What has caused us much concern, however, is whether the superior court as the first appellate court had jurisdiction to substitute such an inference in the absence of an appeal by the Attorney – General the appellant having been acquitted of the charge of robbery by the trial magistrate. We do not have the benefit of the opinion of either the appellant’s counsel or of the learned Principal State Counsel since that issue was not raised.

The powers of the High Court as first appellate court in criminal appeals are specified in section 354(3) of the Criminal Procedure Code (Code). More particularly, the powers of the High Court on an appeal from a conviction, an appeal against the sentence and an appeal against an acquittal are circumscribed thus:

“354(3) The court may then if it considers that there is no sufficient grounds for interfering dismiss the appeal or may –

(a) In an appeal from a conviction –

(i) Reverse the finding and sentence and acquit or discharge the accused or order him to be tried by a court of competent jurisdiction; or (ii) Alter the finding maintaining, the sentence with or without altering the finding, reduce or increase the sentence; or

(iii) With or without a reduction or increase and with or without altering the finding, alter the nature of the sentence;

(b) In an appeal against sentence increase or reduce or alter the nature of the sentence;

(c) In an appeal against an acquittal --------- hear and determine the matter of law and thereupon reverse, affirm or vary the determination of the subordinate court------“

The appellant in this case appealed to the superior court against the conviction and sentence for the offence of handling stolen property contrary tosection 322(2)of the Penal Code.

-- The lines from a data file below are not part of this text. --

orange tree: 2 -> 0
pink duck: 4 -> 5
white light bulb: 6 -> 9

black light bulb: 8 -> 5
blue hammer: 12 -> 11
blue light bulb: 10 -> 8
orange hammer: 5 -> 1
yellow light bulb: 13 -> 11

It is apparent from section 354(3)(a)and (b)that the superior court had no jurisdiction when dealing with the appeal against conviction for the offence of handling stolen property to alter the acquittal of the appellant for the offence of robbery with violence under Section 296(2) of the Penal Code to one of conviction and to pass a sentence of death for the said offence. Even when the High Court is exercising revisional jurisdiction under Section 364(1)of the Criminal Procedure Code, it has no jurisdiction to alter or reverse an order of acquittal (see section 364(1) (b)) The Attorney General, however, can appeal to the High Court under section 348 A of the Penal Code against the acquittal of an accused person by a subordinate court and in such a case the High Court can under section 354(3)(c) of the Code reverse the acquittal. The Attorney General can also appeal against the acquittal of an accused person by the High Court in exercise of its original jurisdiction under the circumstances specified in Section 379(5) of the code and in such a case the Court of Appeal can give a declaratory judgment without reversing an acquittal. There was no appeal by the Attorney General to the High Court against the acquittal of the appellant for the offence of robbery with violence contrary toSection 296(2) of the Penal Code. Upon acquittal the appellant acquired his freedom which can only be taken away under the authority of the law. The law did not give the superior court jurisdiction to reverse the acquittal in the absence of an appeal.

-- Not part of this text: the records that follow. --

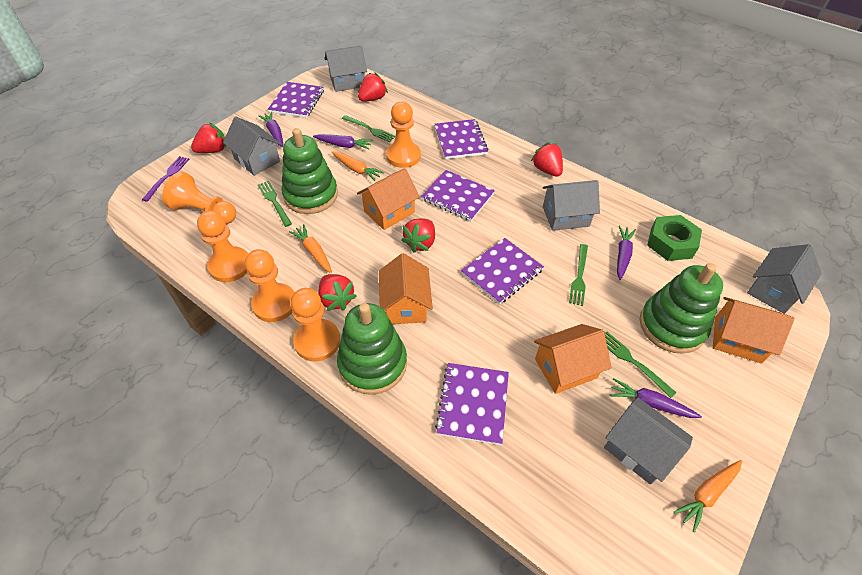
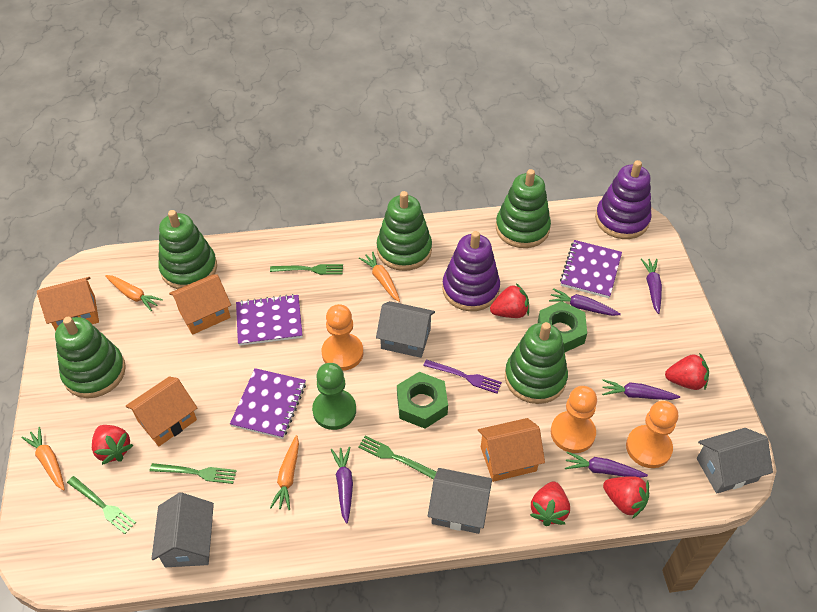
green nut: 1 -> 2
green pawn: 0 -> 1
green stacking toy: 3 -> 5
grey house: 5 -> 4
orange carrot: 3 -> 4
orange pawn: 5 -> 3
purple carrot: 4 -> 5
purple notebook: 5 -> 3
purple stacking toy: 0 -> 2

It follows from the foregoing that the superior court erred in law in its substitution of the conviction for the offence of handling stolen property under Section 322(2)of the Penal Code with the conviction for the offence of robbery with violence contrary tosection 296(2) of the Penal Code and in sentencing the appellant to death.

Accordingly, we allow the appeal to the extent that the conviction of the appellant for the offence of robbery with violence contrary to section 296(2) of the Penal Code is quashed and the sentence of death set aside. The conviction of the appellant for the offence of handling stolen property under Section 322(2)of the Penal Code and the sentence of 8 years imprisonment are restored. For avoidance of doubt the sentence will take effect from 27/2/98 when he was sentenced by the subordinate court.

DATED and DELIVERED at NYERI this 28th day of October, 2005.

P.K. TUNOI

……………………………………………

JUDGE OF APPEAL

E.O. O’KUBASU

………………………………………….

JUDGE OF APPEAL

E.M. GITHINJI

………………………………………..

JUDGE OF APPEAL

I certify that this is a true copy of the original.